Een ander voorbeeld. Actaea is de Latijnse naam voor christoffelkruid, een vaste plant die in juni bloeit met witte pluimen – een beetje zoals een Astilbe – en die daarna de rest van de zomer getooid is met opvallende rode, zwarte of witte bessen. Christoffelkruid is een schaduwplant en omdat je in de schaduw wit beter ziet dan zwart of rood, denk ik dat de Actaea met witte bessen de beste keuze is. Actaea alba heette deze plant vroeger, maar de nieuwste naam luidt Actaea pachypoda. De bessen van het christoffelkruid zijn giftig, maar mij zijn geen gevallen van vergiftiging bekend. En dit is weer een plant die meerdere malen per seizoen mooi is – tijdens de bloei, en daarna nogmaals in zaad.

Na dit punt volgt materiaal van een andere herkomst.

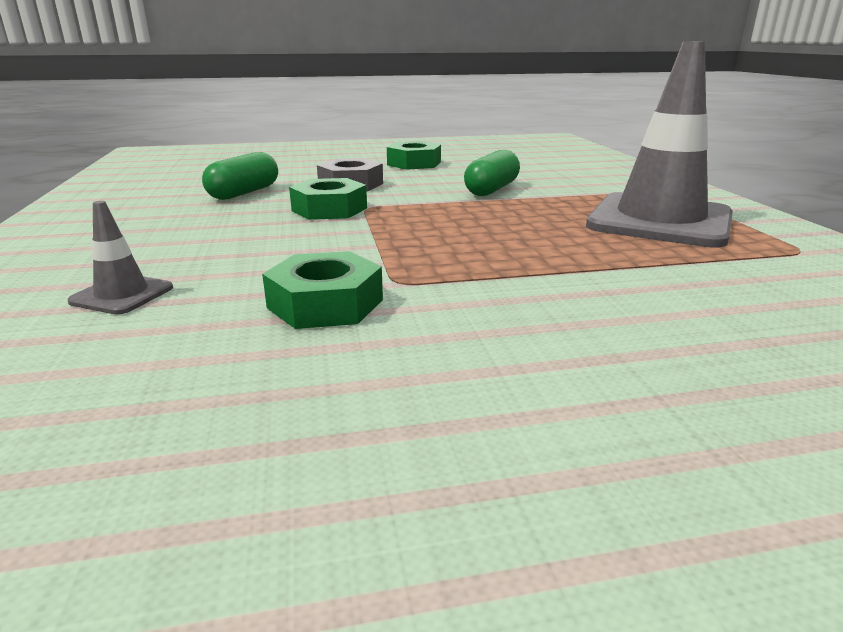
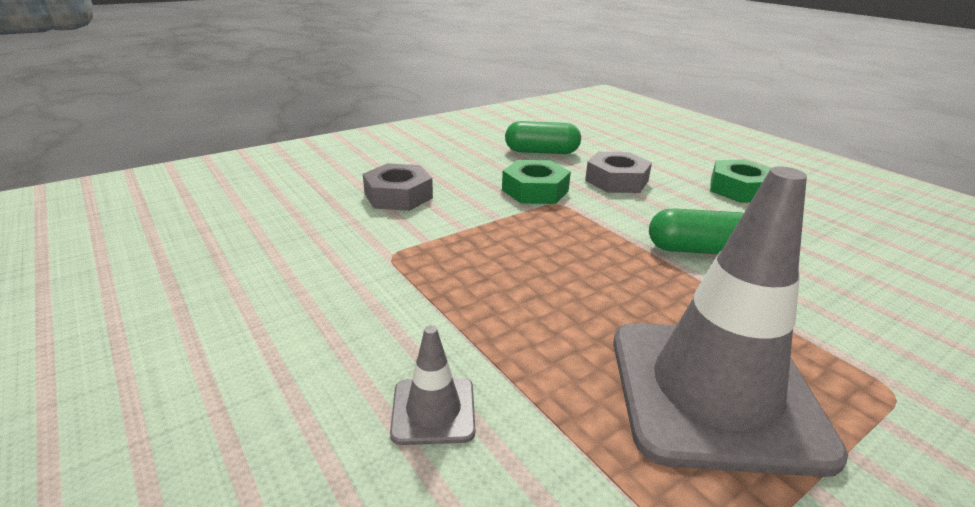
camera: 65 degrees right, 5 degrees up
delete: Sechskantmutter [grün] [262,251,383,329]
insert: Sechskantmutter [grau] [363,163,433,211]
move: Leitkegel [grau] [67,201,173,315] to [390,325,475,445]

Dat principe – dat het raadzaam is om te zoeken naar planten die meer dan eenmaal mooi zijn – geldt niet alleen voor vaste planten, maar ook voor klimplanten, bomen, struiken, bolgewassen en eenjarigen. Het is een algemene richtlijn. Klimplanten die meerdere malen per jaar een hoogtepunt kennen zijn dun gezaaid, hoewel klimmers met mooi blad, zoals de blauweregen of de klimhortensia, het hele seizoen wel decoratief zijn. Maar een uitgebloeide clematis is dikwijls een wrak. Op de uitzonderingen na dan, want er zijn ook clematissen die uitgebloeid minstens zo mooi zijn als tijdens de bloei. Dat zijn bijvoorbeeld Clematis alpina, of Clematis macropetala, met glanzende zilveren zaadpluizen van juni tot november. Of Clematis ‘Duchess of Albany’ met zaadhoofen die in brons gegoten lijken.
Er zijn zelfs bolgewassen die na de bloei nog een rol in de tuin kunnen spelen. Dat zijn de sieruien. De meeste bloembollen verschrompelen na de bloei, zodat je nog een maand lang tegen vergelend loof aan zit te kijken. Het is dan altijd weer een opluchting als ze verdwenen zijn. Maar sieruien maken spectaculaire zaadhoofden – soms wel zo groot als een voetbal – waardoor ze tot diep in de zomer aanwezig blijven. De moraal? Koop planten pas als ze uitgebloeid zijn.